His credit union plans to launch Fiserv's ZashPay service this summer. “It's fast and easy and you don't have to do a lot to set someone up as the recipient. I think it's going to be as big as bill pay.”
Erich Litch, the man in charge of the Fiserv offering, agrees that market is relatively small but full of potential.
“The actual number of P2P payments you actually see going through PayPal are very small,” said Litch, senior vice president and general manager of consumer services at Fiserv in Brookfield, Wis. “In this country there still is a very significant amount of personal payments made to schools, babysitters, colleagues and community members of all kinds in cash.”
“We don't really believe it's going to stay paper-based and that the market is really demanding a more seamless, easy way to get money from person to person, and that's why we're offering this solution,” he said.
The timing also seems right, he said, because while P2P electronic volume is relatively small compared to business-to-business and person-to-business, for instance, “interest is extremely high.” He pointed out that 60 credit unions already have signed up and that others are actively evaluating the legal and regulatory issues involved before committing.
Thomas Mercer operates a medical clinic in Seattle and uses BECU as his primary financial institution. He's also a first adopter of that $8.9 billion institution's new P2P service and uses it to, among other things, pay his nanny.
He said he appreciates the service and expects it from his PFI but said he's concerned about the lag time between sending and receiving.
“I pay on Monday and she doesn't get it into her account till Friday while it's sitting in my account most of that time. That mystifies me,” he said, citing his experience with instant P2P in Europe.
“I guess where I'm coming from is that this is the age of the Internet, and it should be possible for me to take money out of my account and put it in someone else's account with some safeguards, instantaneously. Businesses do that. I should be able to as an individual,” he said.
Wu, the virtual banking vice president at BECU, said the big credit union expects to offer next-day capability by the end of this year.

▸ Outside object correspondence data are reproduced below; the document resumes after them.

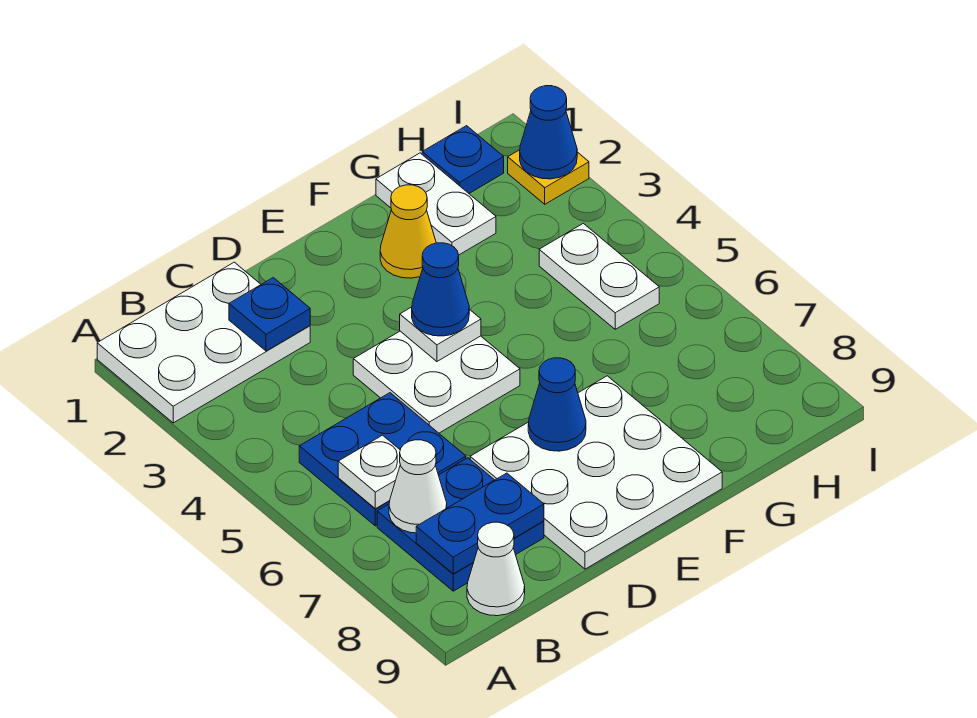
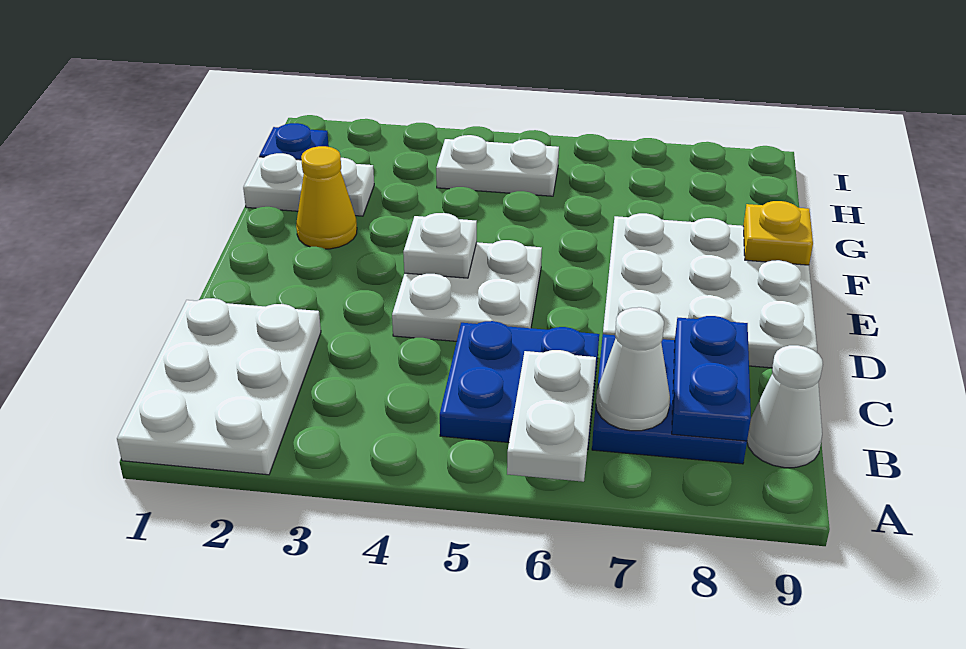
white plate B6 level 2 -> white plate A6:B6 level 2
blue plate C2 level 2 -> none
blue cone E4 level 3 -> none
blue cone E7 level 2 -> none
yellow plate I2 level 1 -> yellow plate F9 level 2
blue cone I2 level 2 -> none

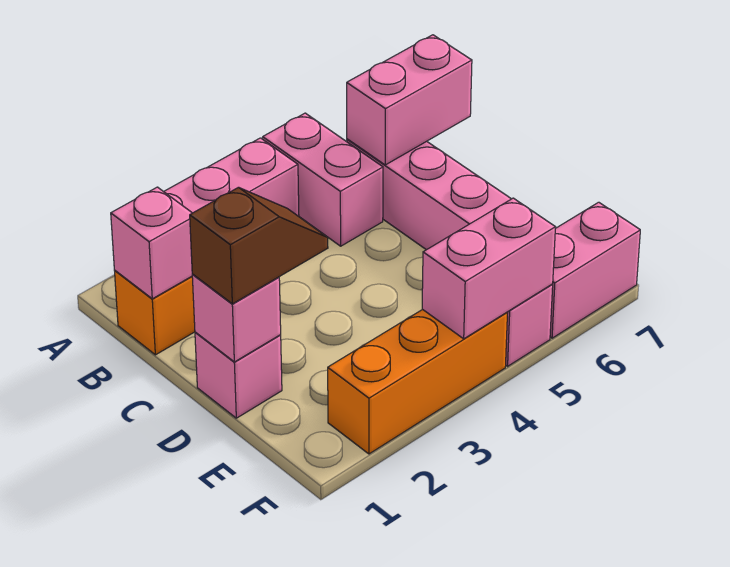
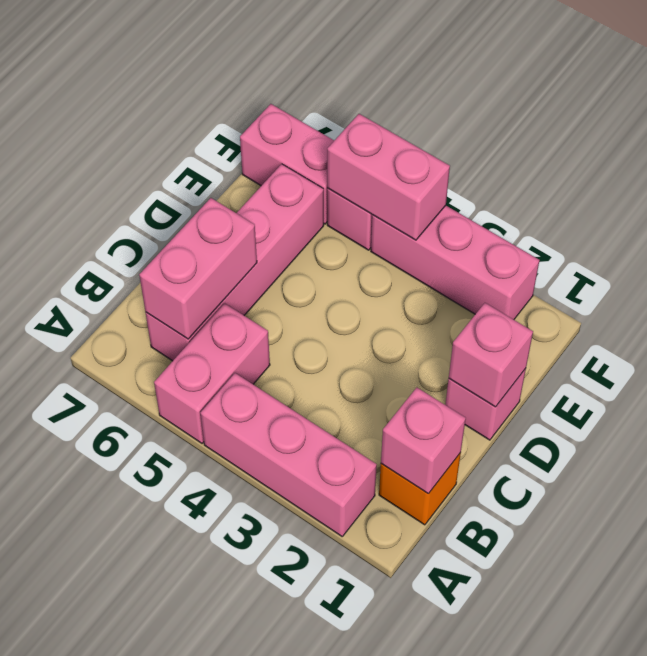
pink brick B6:B7 level 2 -> pink brick B6:C6 level 2
brown slope D1:D2 level 3 top 1 -> none
orange brick F2:F4 level 1 -> pink brick F2:F4 level 1

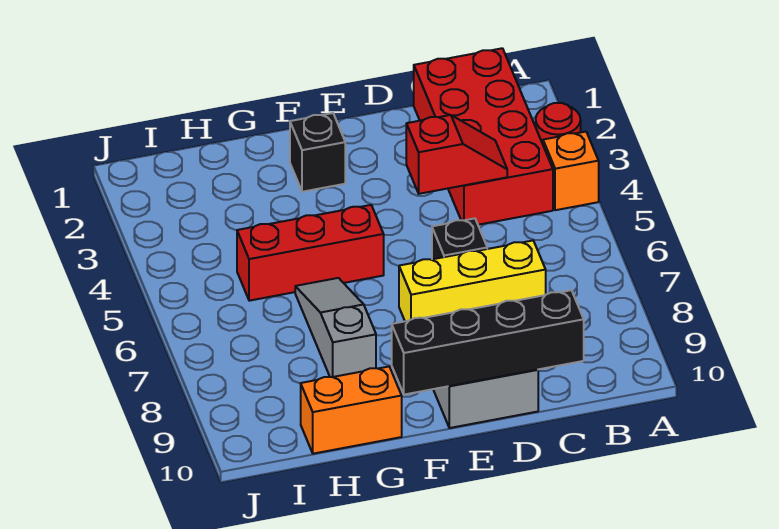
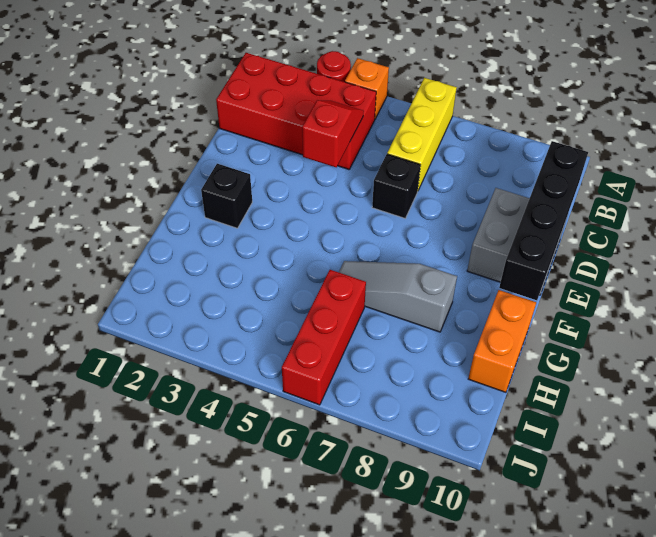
yellow brick C7:E7 level 1 -> yellow brick A6:C6 level 1
red brick F5:H5 level 1 -> red brick H6:J6 level 1

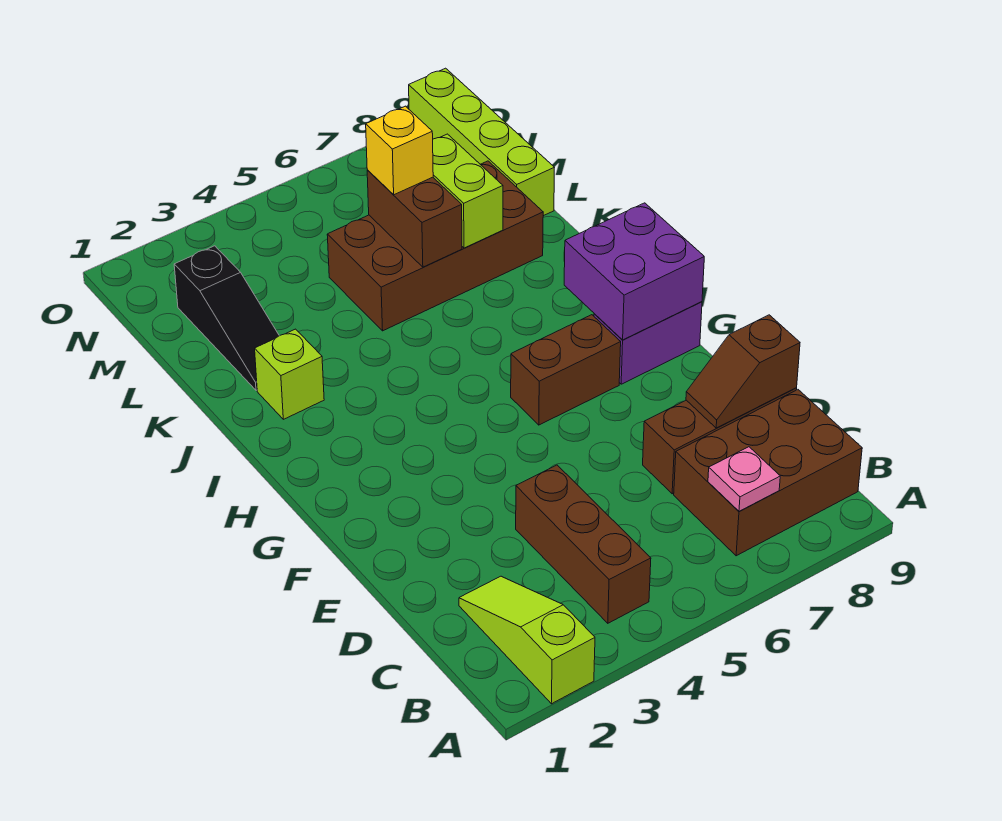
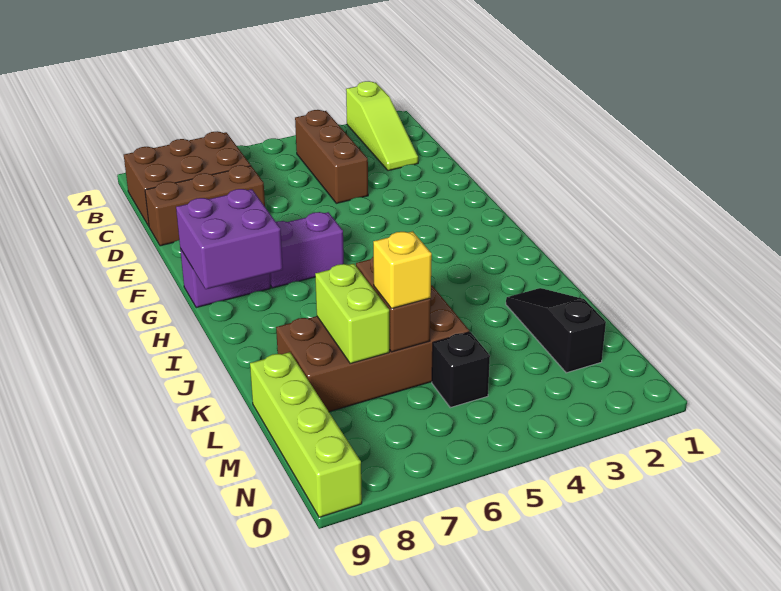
pink plate B7 level 2 -> none
brown slope D8:D9 level 2 top 9 -> none
brown brick G6:G7 level 1 -> purple brick G6:G7 level 1
lime brick J2 level 1 -> none
none -> black brick M5 level 1

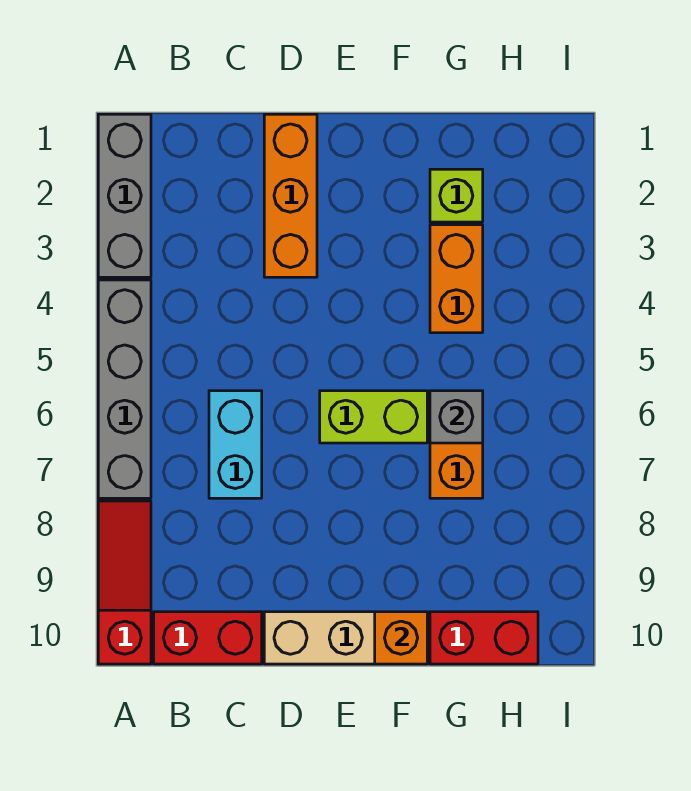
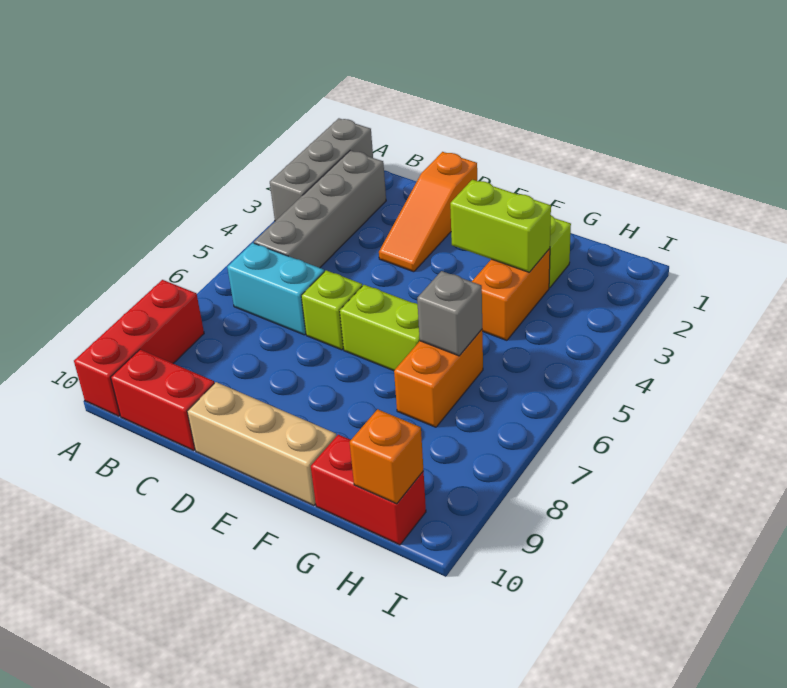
grey brick A4:A7 level 1 -> grey brick B2:B5 level 1
red slope A8:A10 level 1 top 10 -> red brick A8:A10 level 1
cyan brick C6:C7 level 1 -> cyan brick B6:C6 level 1
orange brick D1:D3 level 1 -> orange slope D1:D3 level 1 top 1
none -> lime brick D6 level 1
none -> lime brick F3:G3 level 2
orange brick F10 level 2 -> orange brick H10 level 2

Litch at Fiserv said both his operation and CashEdge use ACH channels but said ZashPay payments should be generally next day and if not, then within three days.
“It depends on how you manage the risk,” he said. “We're initiating the debit and credit instantaneously while they use more of a credit and hold.”?The new systems' ultimate ability to help preserve the stickiness of PFI relationships may be the flexibility they add, said Andy Schmidt, global payments research director at TowerGroup in Needham, Mass.
He said unlike PayPal, offerings such as ZashPay can offer the flexibility to recall a payment if the other party can't accept it through that channel.
“Plus, the bank or credit union has the flexibility to dictate the price of the transaction, whether to make it free or at a minimal cost,” Schmidt said. He said he expected to see P2P often offered as part of an overall relationship, much like bill pay is now.
Schmidt also said that credit unions in particular may find their end users not only expecting the service, but expecting it for free, “because they tend to have a higher level of customer service expectation than any of the other banking markets.”
“But will it cause any erosion of PayPal's market? That'll be interesting to see,” Schmidt said. “If it's already part of the online banking portal and especially if it's mobile-to-mobile, too, instead of just PC-to-mobile, logic would dictate that you would see some sort of pickup from PayPay's normal traffic,” the TowerGroup analyst said.
He added, “The United States writes more checks than any country in the world, about 75 per person per year if you include businesses and consumers. The challenge is going to be one of adoption.”